Deux exemples parmi d’autres de l’ensemble des messages vidéos proposés par les membres du groupe Archimède. Pour eux, c’est une évidence : pas question de laisser cette aventure cinématographique – et tout ce qu’elle a pu leur apporter – sans lendemain.
Car le dépassement naturel de l’initiative – au-delà de sa volonté artistique et solidaire – est aussi un travail de reprise de confiance en soi et une action vouée à la réalisation de projets ou l’insertion sociale et professionnelle. Sans renier ses rêves, et tout ce qui fait la spécificité et la valeur de chaque individu.
Quant aux trois courts-métrages, ceux qui n’auront pas la chance de les voir sur grand écran pourront les visionner sur TéléGrenoble, la chaîne s’étant proposée de les “faire tourner” sur son canal durant les vacances de fin d’année. En attendant, espèrent les réalisateurs, une mise en ligne sur YouTube l’année prochaine.
Florent Mathieu
JEAN-PIERRE BARBIER : « DES COURTS-MÉTRAGES REMARQUABLES D’HUMANITÉ ET DE SINCÉRITÉ »
« Rien de ce qui est humain ne m’est étranger. » Présent à l’avant-première des Toiles d’Archimède, le président du Conseil départemental a ainsi repris Montaigne dans son propos d’introduction. Avant d’ajouter : « Quand on est élu, cela doit être notre fil conducteur, et particulièrement quand on parle d’insertion. »
Si les grandes lignes théoriques de la politique sociale de la nouvelle majorité départementale sont fixées, les modalités d’action ou d’application demeurent encore imprécises. Une chose semble certaine toutefois : Jean-Pierre Barbier est séduit par une initiative comme celle du groupe Archimède et ne tarit pas d’éloges au sortir de la projection. Des courts-métrages « remarquables d’humanité et de sincérité » pour un « résultat fantastique ». Qu’il interprète à l’aune de la notion de « réciprocité » qui lui est chère.

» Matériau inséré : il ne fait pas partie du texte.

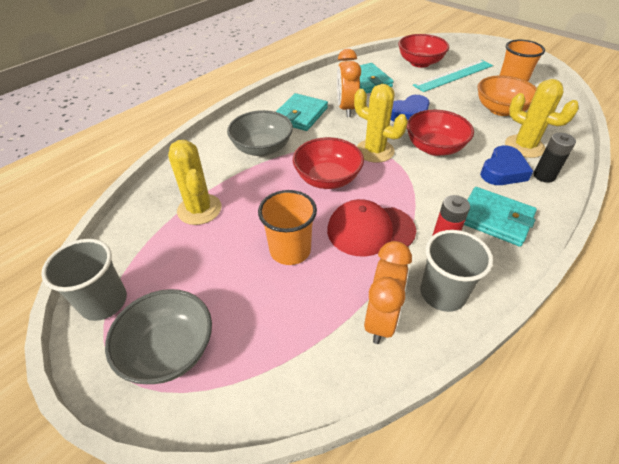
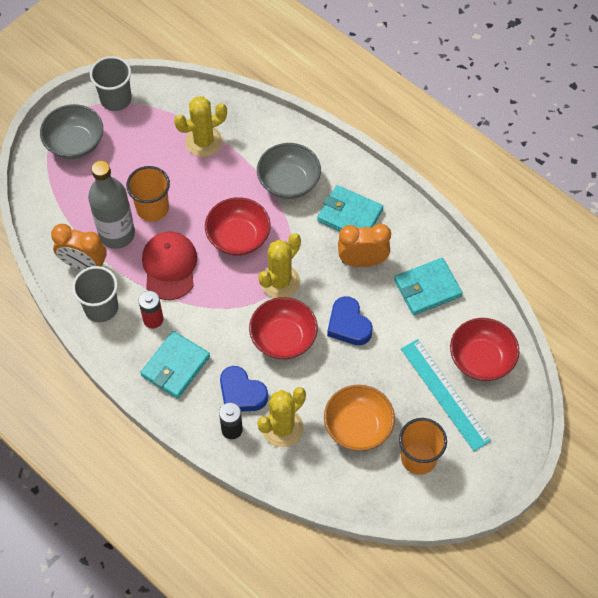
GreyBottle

« Il faut changer le regard sur la solidarité. On sait que la collectivité ne peut pas tout apporter : en donnant la possibilité aux gens de donner à leur tour, on s’aperçoit qu’ils donnent, qu’ils donnent même énormément, et qu’ils donnent pour s’en sortir eux-mêmes. Parce que c’est cela, la solidarité. Ce n’est pas de tout apporter aux gens, mais de changer le regard qu’ils ont sur eux-mêmes pour leur donner envie de s’en sortir. »
Et quand des participants à cette soirée d’avant-première évoquent un « festival du court-métrage solidaire » sur Grenoble, Jean-Pierre Barbier n’évacue pas l’idée de le soutenir, même financièrement. « La culture est quelque chose d’essentiel à la cohésion de notre société. Avec toutes les difficultés que nous traversons aujourd’hui, la culture est la solution. Dans quelques semaines, vous verrez le budget du Conseil départemental, et vous verrez la manière dont nous traitons la culture ! » Rendez-vous est pris.